According to leaked images of an announcement that Valve made to Steam developers, which PC Gamer claims to have confirmed with Valve, the digital distribution platform will undergo several changes in “a couple weeks”. The message calls this initiative “Discovery Update 2.0”. While I would guess that this is the final name, it could be a placeholder that tells developers to expect changes similar to 2014's Discovery Update, which introduced Steam Curators and the Discovery Queue to the front page.

A lot of the changes, like the original Discovery Update, affect how games can be found on the front page. There will be a focus on promoting whatever the user's Steam friends are consuming as well as elevating the visibility of the “Top Selling New Releases” screen. The will also be more picky about who to show ads for new games to, which Valve expects will lead to fewer impressions, but hopefully higher click-through.

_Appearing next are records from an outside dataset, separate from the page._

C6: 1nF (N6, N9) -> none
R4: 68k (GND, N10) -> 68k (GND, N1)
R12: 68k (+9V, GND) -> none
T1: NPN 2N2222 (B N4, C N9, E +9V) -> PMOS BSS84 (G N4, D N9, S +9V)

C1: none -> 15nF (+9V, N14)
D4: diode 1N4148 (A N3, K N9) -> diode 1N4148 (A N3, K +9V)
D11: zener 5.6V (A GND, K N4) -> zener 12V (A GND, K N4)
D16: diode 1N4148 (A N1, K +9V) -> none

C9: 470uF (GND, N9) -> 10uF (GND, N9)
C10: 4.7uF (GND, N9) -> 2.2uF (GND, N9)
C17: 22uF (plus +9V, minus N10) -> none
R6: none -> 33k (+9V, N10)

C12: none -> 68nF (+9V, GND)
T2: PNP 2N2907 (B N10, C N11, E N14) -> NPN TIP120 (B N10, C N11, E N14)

Valve will also refresh the Steam Curator feature by allowing them to communicate about titles in a more nuanced way, possibly without even making a recommendation one way or the other at all. We'll need to wait a little while and see how it is actually implemented, along with all of the other changes, but they might nudge the platform away from the visibility issues that users and indie developers alike were complaining about. At the very least, you can expect Valve to carefully measure how sales are impacted by these alterations, and continue to experiment with why.

Then we get to the screenshot policy.

Two changes are planned, each addressing a wholly different issue. The first change regards mature content. Valve does not seem to be planning to discourage gory, lewd, or offensive content, but rather force developers to properly tag their content so the user can filter out what they aren't interest in (or disgusted by). Of course, censorship could creep in with the correct mix of misguided good intentions and complacency, but that doesn't seem to be the goal, which should mean that accidents will be fixed as they arise.

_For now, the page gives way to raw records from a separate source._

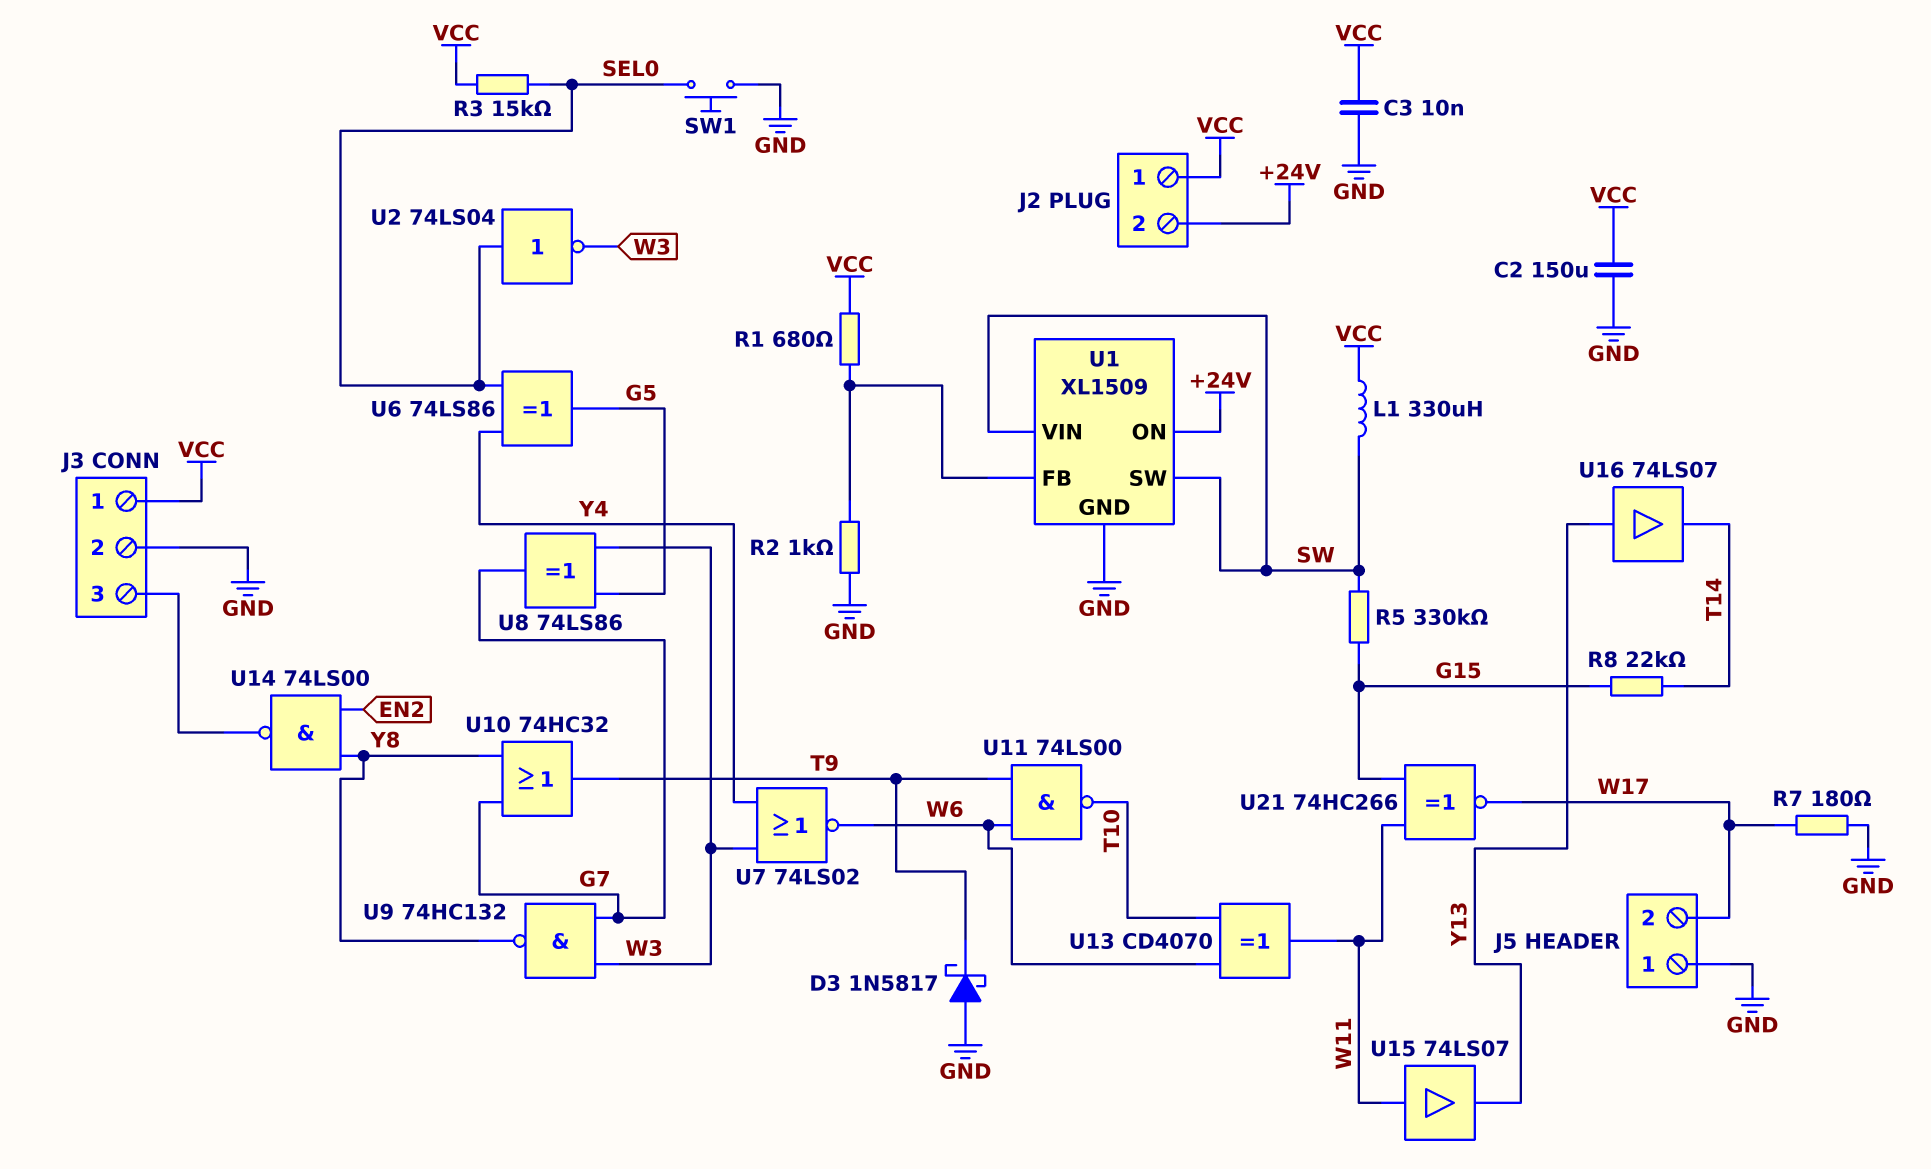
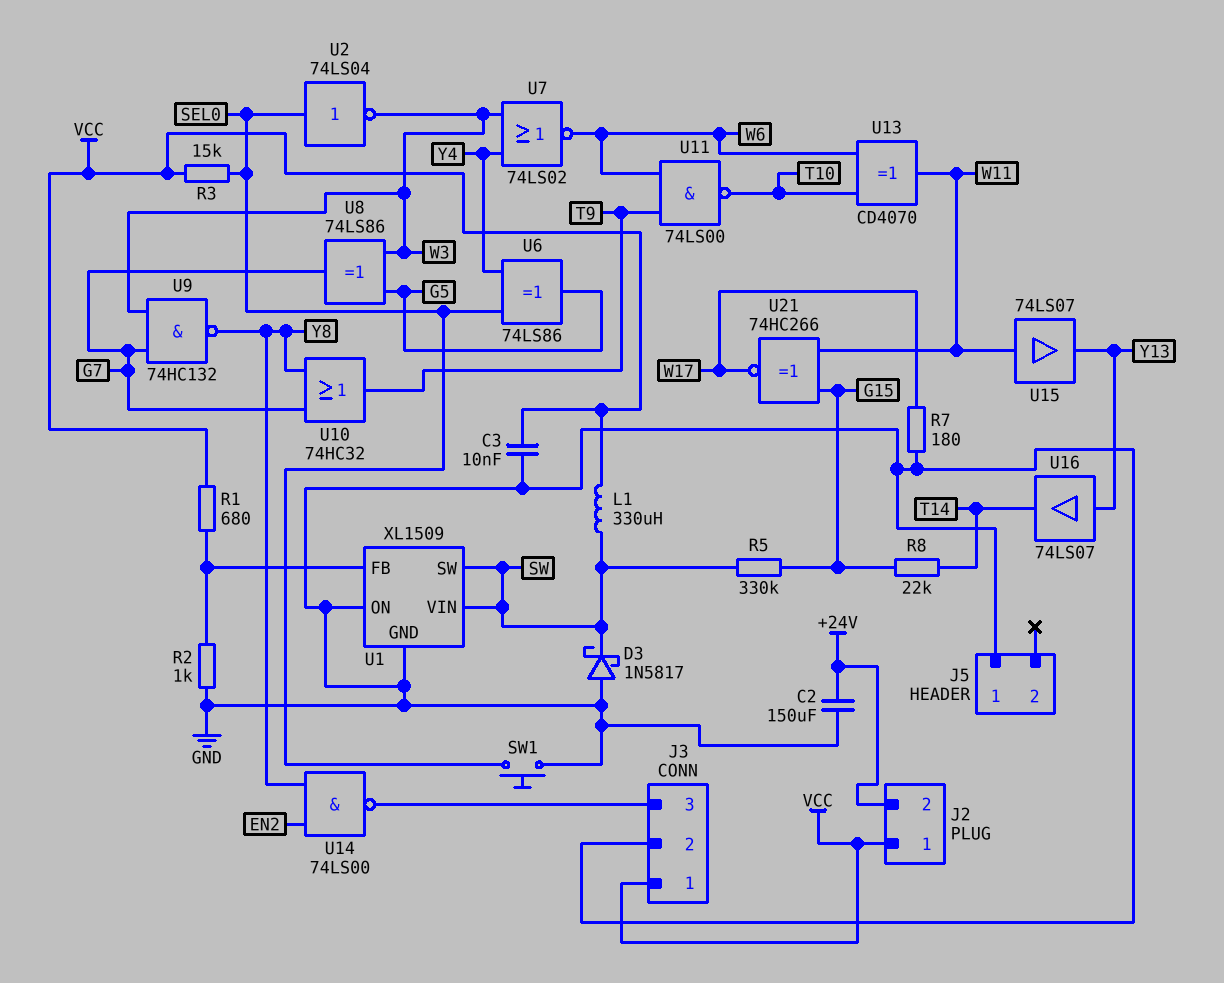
C2: 150uF (GND, VCC) -> 150uF (+24V, GND)
D3: schottky 1N5817 (A GND, K T9) -> schottky 1N5817 (A GND, K SW)
J5 pin 2: W17 -> none
U1 pin ON: +24V -> GND

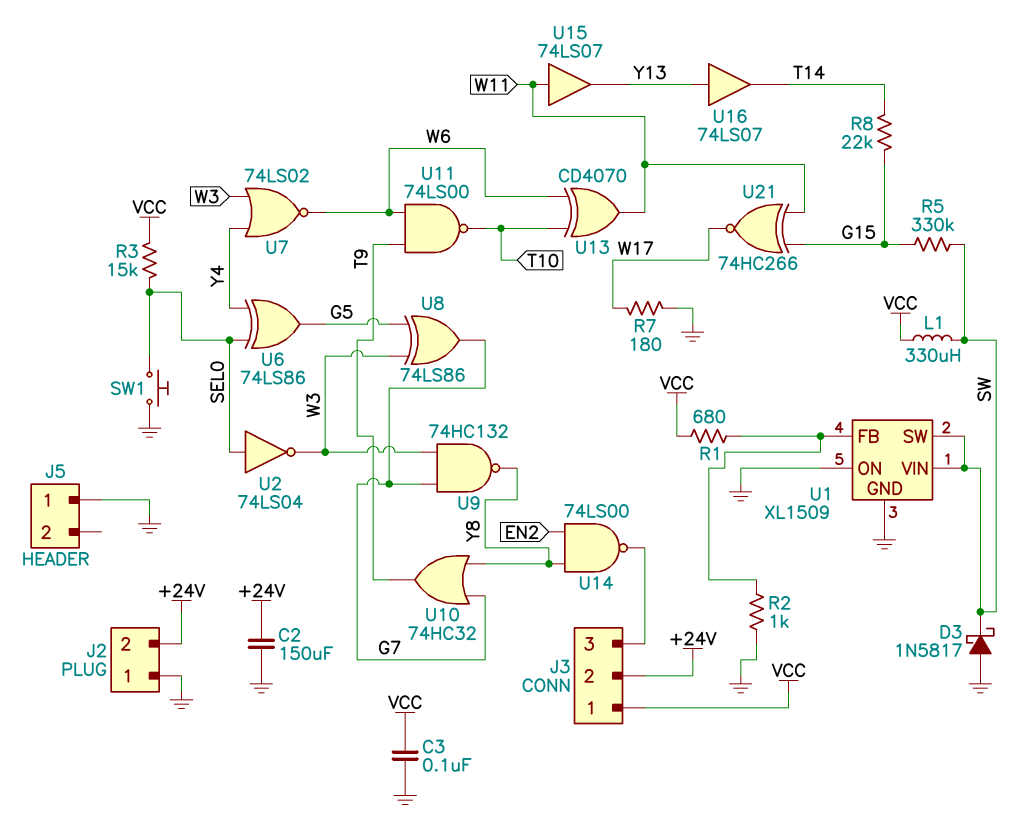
C3: 10nF (GND, VCC) -> 100nF (GND, VCC)
J2 pin 1: VCC -> GND
J3 pin 2: GND -> +24V

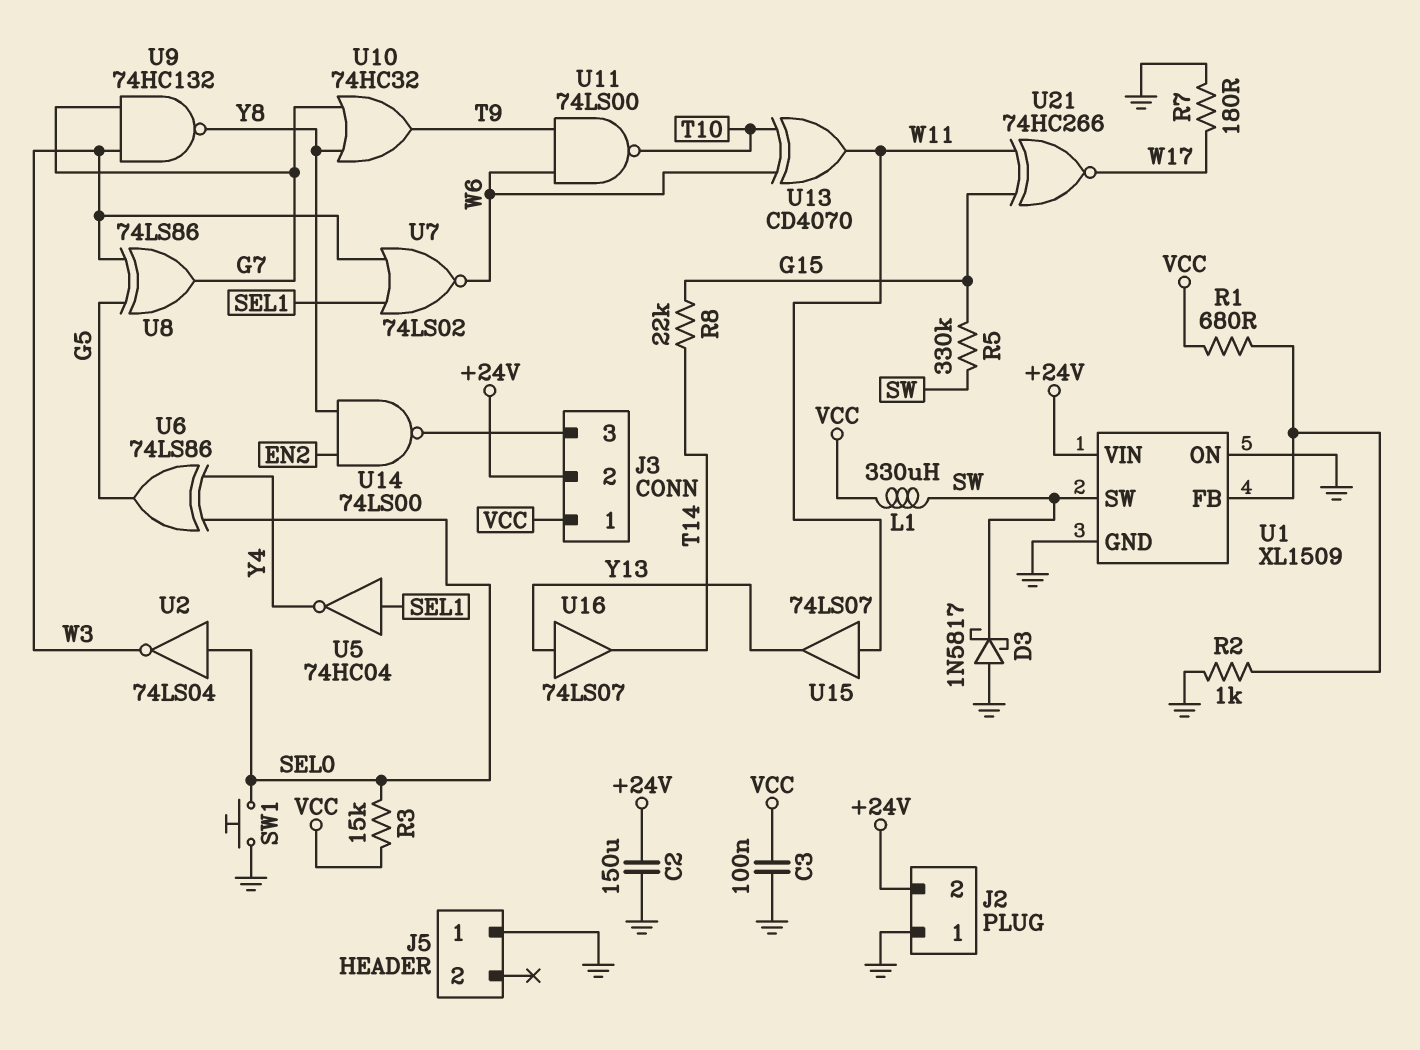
U1 pin VIN: SW -> +24V
U5: none -> NOT 74HC04 (in SEL1, out Y4)
U7: NOR 74LS02 (in W3, in Y4, out W6) -> NOR 74LS02 (in SEL1, in W3, out W6)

The other change alters the way they intend screenshots to be used. Previously, they were treated like promotional content, even by Valve. In fact, their one example picked apart the store page of their own game, DOTA 2. Valve seems to want to change it into a glimpse of the actual game, like a demo in still image form. Basically, the “screenshots” section is turning more literally into a section of screenshots, rather than, as they verbatim say, concept art, pre-rendered cinematic stills, or images that contain awards, marketing copy, or written product descriptions. “Please show customers what your game is actually like to play.”

This all seems like fairly routine changes to me, although we will need to wait until it's live (or another leak occurs) to truly know.